El loto es también el andrógino, la “flor dorada del taoísmo”, la cristalización y experiencia de la luz, el Tao.
Así como en el nivel espiritual el loto representa en sí la totalidad del nacimiento, crecimiento, desarrollo y potencialidad, en el plano de lo mundano representa al gentilhombre estudioso que entra en contacto con el lodo y las aguas turbias, mas no queda contaminado por ello.
En China siempre se creyó que las plantas y las flores tienen “preferencias” y “aversiones”, compatibilidades e incompatibilidades con el resto de la vegetación, y que responden al aprecio y cuidados que se les dispensan de una forma que va más allá de lo estrictamente material. Se pensaba también que pasaban por estados de alegría y felicidad y por momentos de sueño. Que están cansadas y tristes cuando la niebla las envuelve y alegres y jubilosas cuando sienten la caricia de los rayos del sol.

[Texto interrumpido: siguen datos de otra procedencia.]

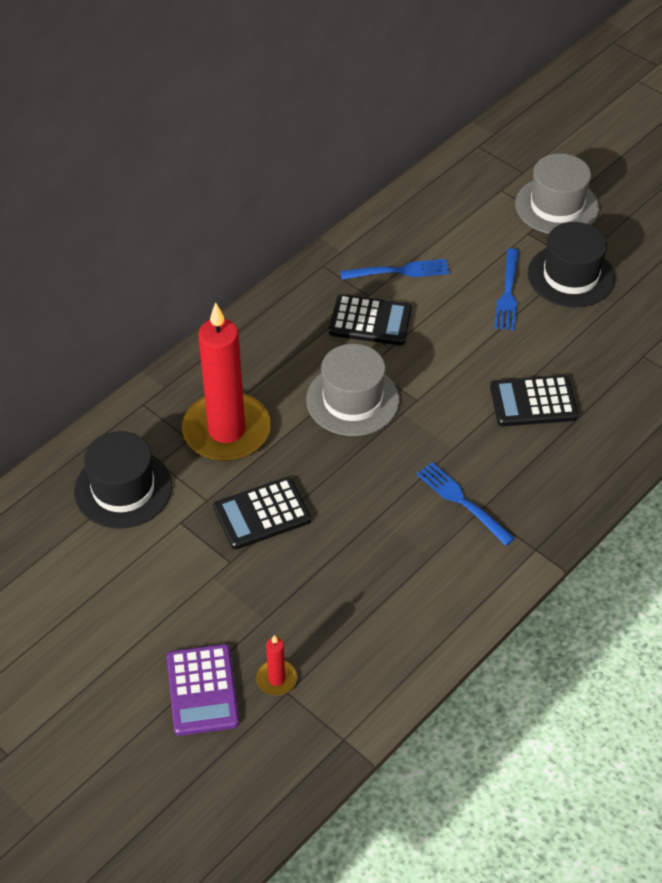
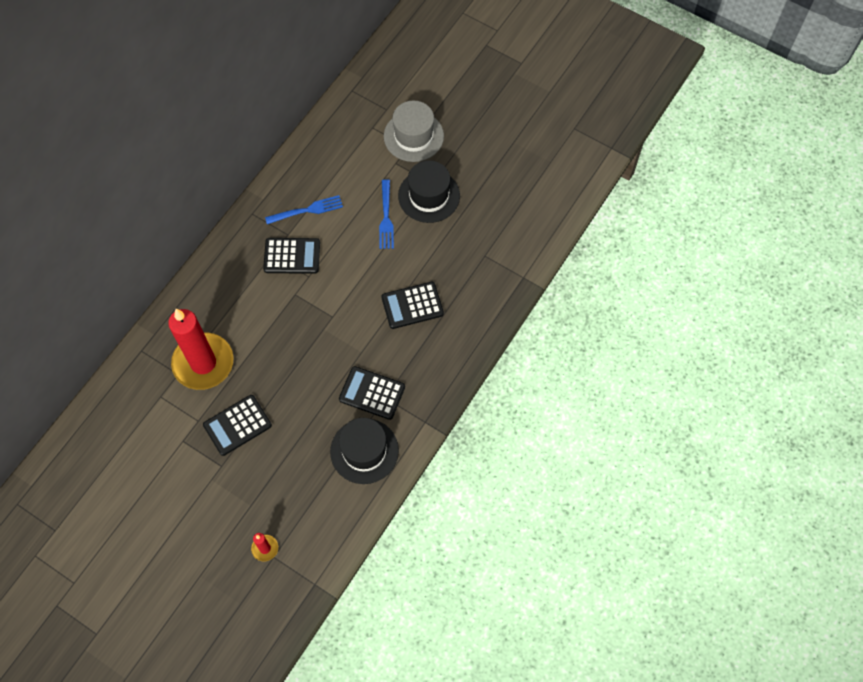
camera: 10 degrees left, 15 degrees up
(123, 489) = (138, 421): black hat -> black hat (364, 451)
(202, 690) = (217, 565): purple calculator -> none
(352, 400) = (287, 324): grey hat -> none
(462, 501) = (372, 393): blue fork -> black calculator

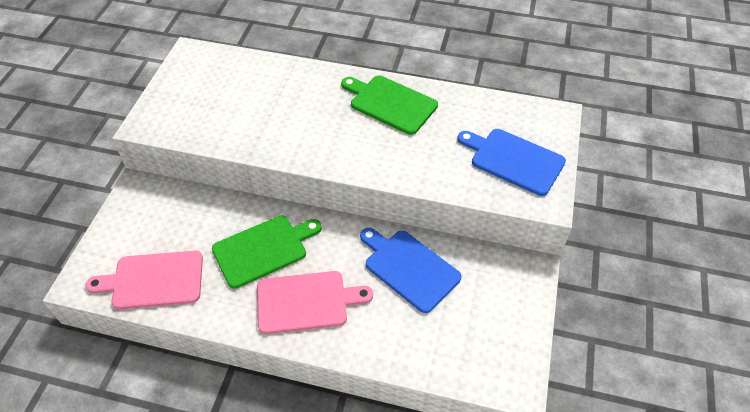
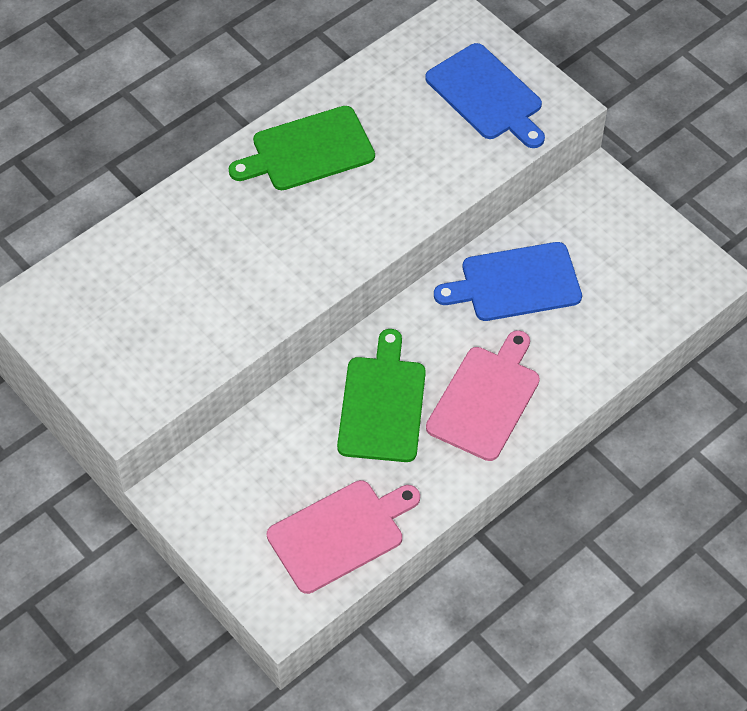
camera: 55 degrees left, 5 degrees up
(153, 280) = (340, 534): pink cutting board -> pink cutting board turned 150 degrees counterclockwise
(514, 160) = (487, 95): blue cutting board -> blue cutting board turned 105 degrees counterclockwise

Los jardines que actualmente envuelven nuestras ciudades no fueron construidos con el espíritu que imbuía a los antiguos jardineros, como lugares simbólicos y de iniciación. Sus árboles, plantas y flores no fueron introducidos en la tierra con el amor y dedicación de una madre o de un mago, y sus frutos no son de oro, como los de los antiguos mitos.
Pero está en nuestras manos la posibilidad de hacerlo. Solo hace falta que miremos en nuestro interior. Somos una buena tierra para plantar las flores más bellas, y que ellas dejen a su paso perfume y armonía, amor y espiritualidad. Tal vez entonces seamos capaces de transmitir la misma serenidad, belleza y armonía que nos transmite la mística del jardín.
(*) Nombre latinizado del filósofo y pedagogo eslavo Juan Amós Komesky.